Two women accused of assassinating the half-brother of North Korea’s leader in a brazen hit that shocked the world face a key court ruling Thursday, with their families hopeful they will be acquitted and return home.
After months hearing the prosecution’s case about the Cold War-style killing at Kuala Lumpur airport, a judge will decide whether there is sufficient evidence to support a murder charge against Siti Aisyah from Indonesia and Doan Thi Huong from Vietnam.
If so, the trial will continue with the court hearing the women’s defense. Alternatively if he decides there isn’t, he could clear the women or amend the charge to something less serious than murder, which carries a mandatory death sentence in Malaysia.
Their families insist they are innocent, and were hopeful they would be cleared.
Huong “could never be a killer as she had always been a charming, hard-working girl,” Doan Van Thanh, the Vietnamese suspect’s father, told AFP.
Aisyah’s mother, Benah, told The Guardian she believed her daughter would be set free.
“She never intended to kill anyone… She is my daughter and I believe her.”

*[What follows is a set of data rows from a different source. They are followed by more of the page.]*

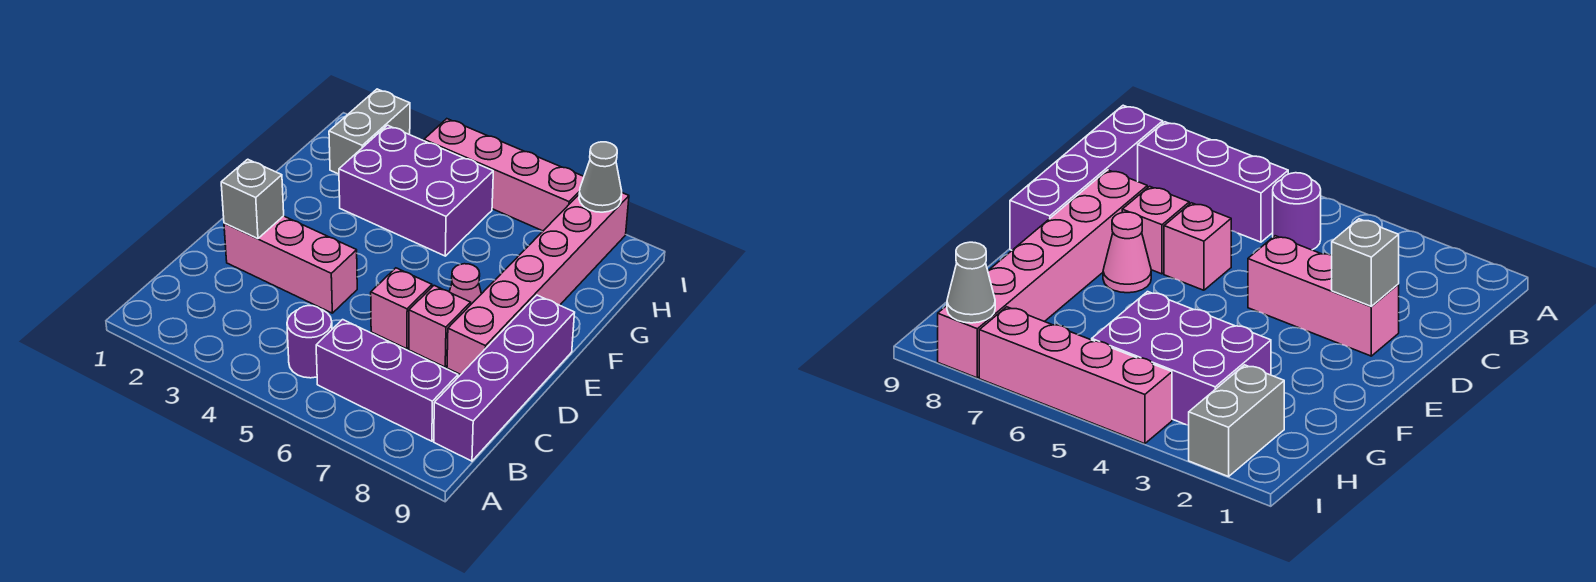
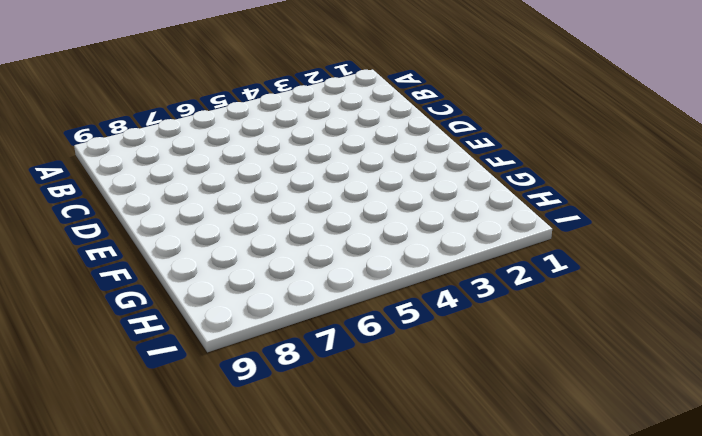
none -> purple round brick B5 level 1
none -> purple brick B6:B8 level 1
none -> purple brick B9:E9 level 1

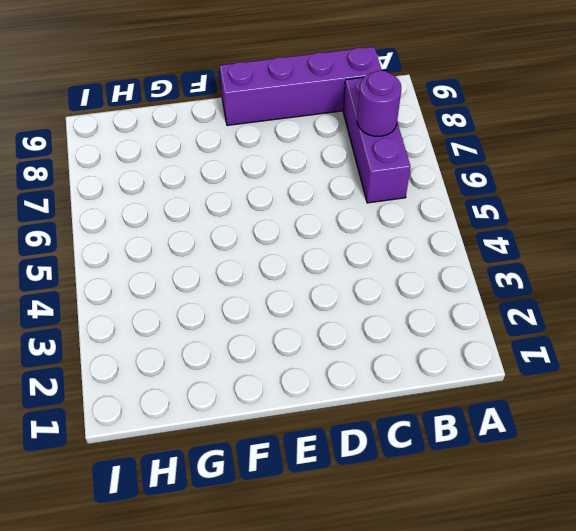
purple round brick B7 level 2 -> purple round brick B5 level 1
none -> pink brick D2:D4 level 1
none -> pink brick D6 level 1
none -> pink brick D7 level 1

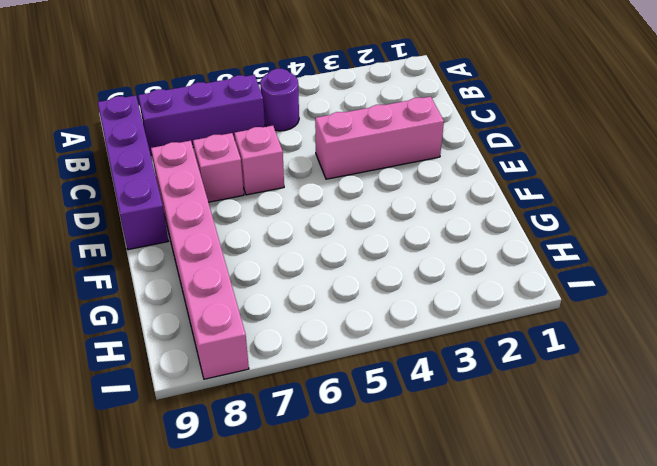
none -> pink cone E7 level 1
none -> purple brick G3:H5 level 1
none -> grey brick H2:I2 level 1

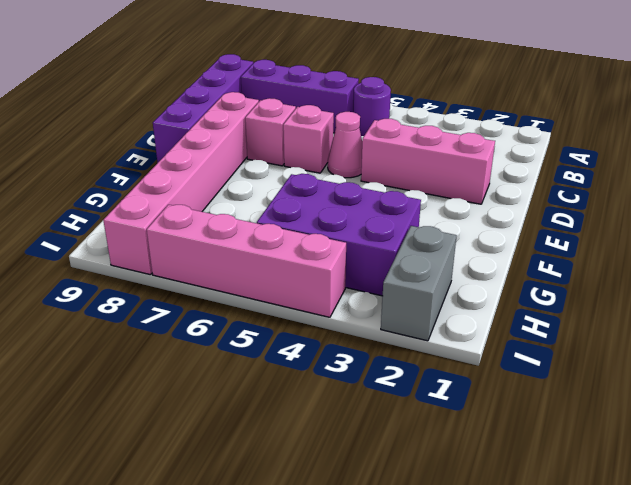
pink cone D5 level 1 -> pink cone E7 level 1
none -> grey brick D2 level 2
none -> grey cone I8 level 2

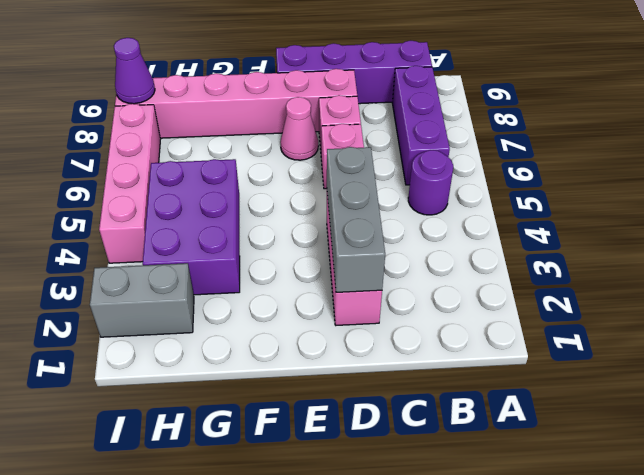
grey brick D2:D4 level 2 -> grey brick D2 level 2
purple cone I8 level 2 -> grey cone I8 level 2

The women, in their 20s, are accused of killing Kim Jong Nam by smearing toxic nerve agent VX on his face in February last year as he waited to board a flight to Macau, with the man who was once heir apparent to the North Korean leadership dying in agony soon afterwards.
The pair claim they fell victim to an elaborate murder plot hatched by North Korean agents, and believed they were taking part in a prank for a reality TV show when they smeared a chemical classified as a weapon of mass destruction on Kim’s face.
But laying out a case they described as like something out of James Bond movie, state prosecutors have argued the pair were well-trained assassins who knew exactly what they were doing.
The trial heard that four North Koreans — also accused of carrying out the murder with the women — recruited the pair and were the masterminds, providing them with the lethal poison on the day of the murder before flying out of the country.
However the women’s defense teams have argued the pair, who came from poor communities in their home countries, are simply scapegoats as authorities are unable to catch the real killers, the North Koreans.
The lawyers have argued that the prosecution’s case has been “shoddy” and has not shown that the women intended to kill Kim — which is vital in proving a murder charge — and say they are confident the pair will be acquitted.
If one or both of the women are cleared, they will not necessarily walk free immediately however. Prosecutors could seek to appeal the ruling, and authorities could still hold them over alleged visa violations.
“I really want her to be freed and get home,” Doan Van Thanh told AFP, adding that he had been allowed to visit his daughter briefly in April.
“We just asked each other about health, and she only said to me: Daddy, please pray for me.”